# Calculating Percentage of Tax Revenue

So the question asks me to find the % tax revenue but I can't seem to get the right answer, can anyone help?

The demand and supply functions for pens with a tax imposed on the buyers is given by:

$$Q^D = 92 – 4 (Ps + T)$$

$$Q^S = -168 +12 (Ps)$$

$$Q = Q^D = Q^S$$

The price to the buyer was initially \$16 and \$1 tax. However, the government decided to raise the tax to \\$2.00 for this amount.
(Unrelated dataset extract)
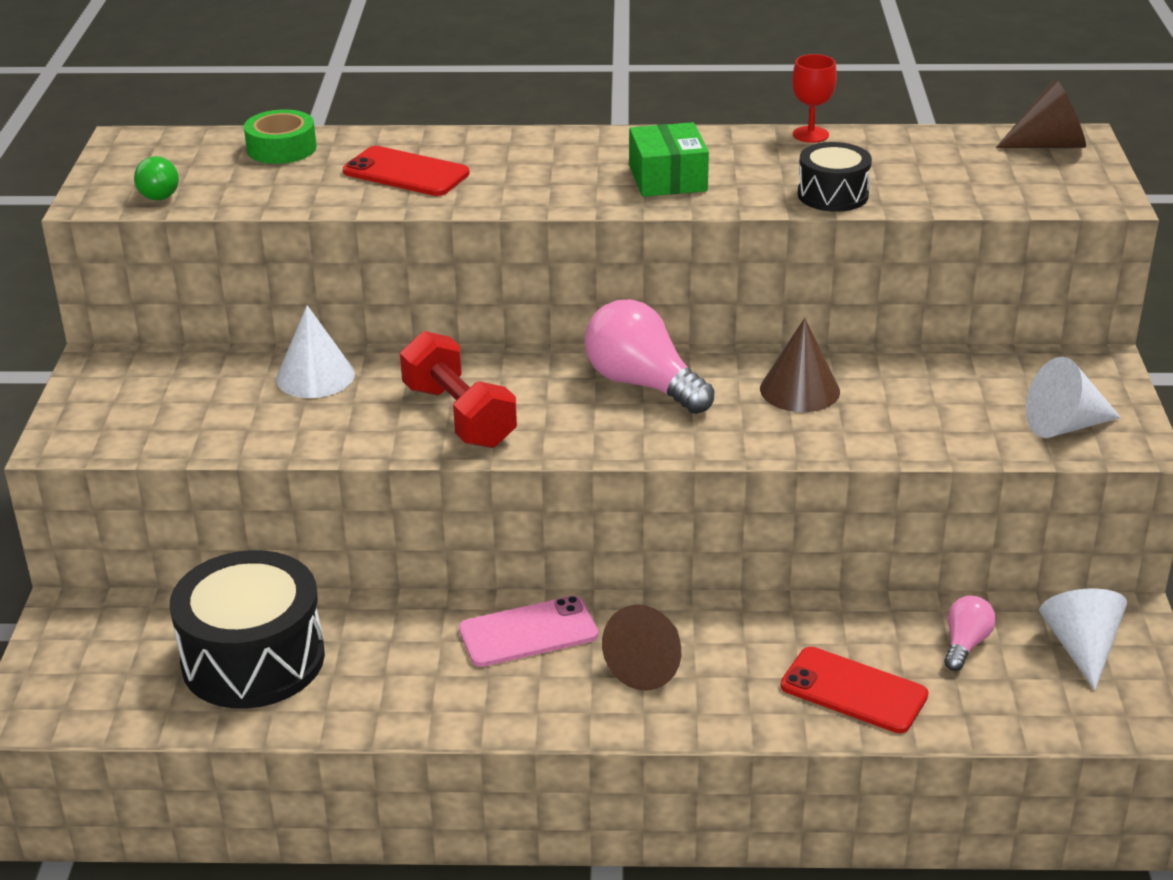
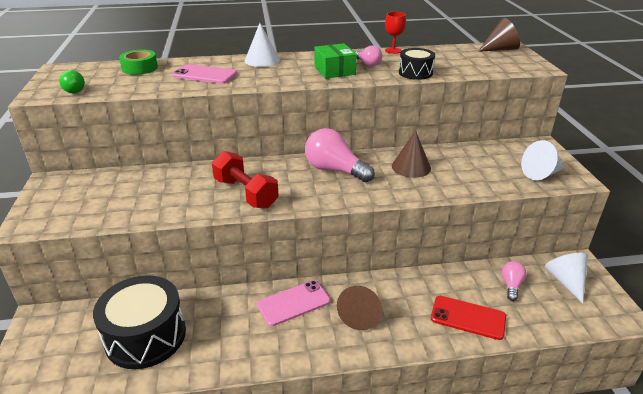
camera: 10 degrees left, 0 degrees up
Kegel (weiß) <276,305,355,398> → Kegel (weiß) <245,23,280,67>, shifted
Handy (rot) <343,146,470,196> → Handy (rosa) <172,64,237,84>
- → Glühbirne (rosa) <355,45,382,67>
This caused a drop in the quantity sold from the initial $$Q=24.$$

Assume $$T = \2$$

• % tax revenue with respect to what? – alexjo Nov 3 '18 at 19:59

Demand function $$P^D(Q,T)=23-\frac{Q}{4}-T=P^D(Q,0)-T$$ Supply function $$P^S(Q)=14+\frac{Q}{12}$$ For $$T=T_0=0$$, the equilibrium is at $$(Q_0,P_0)=(27,65/4)$$.
For $$T=T_1=1$$, we have the equilibrium quantity $$Q_1=24$$ and the tax revenue $$R_1=\big[P^D(Q_1,T_0)-P^D(Q_1,T_1)\big]\times Q_1=T_1\times Q_1=24$$ For $$T=T_2=2$$, we have the equilibrium quantity $$Q_2=21$$ and the tax revenue $$R_2=\big[P^D(Q_2,T_0)-P^D(Q_2,T_2)\big]\times Q_2=T_2\times Q_2=42$$ with an increase of $$\Delta R=R_2-R_1=18$$, that is an increase of $$\frac{\Delta R}{R_1}=75\%$$.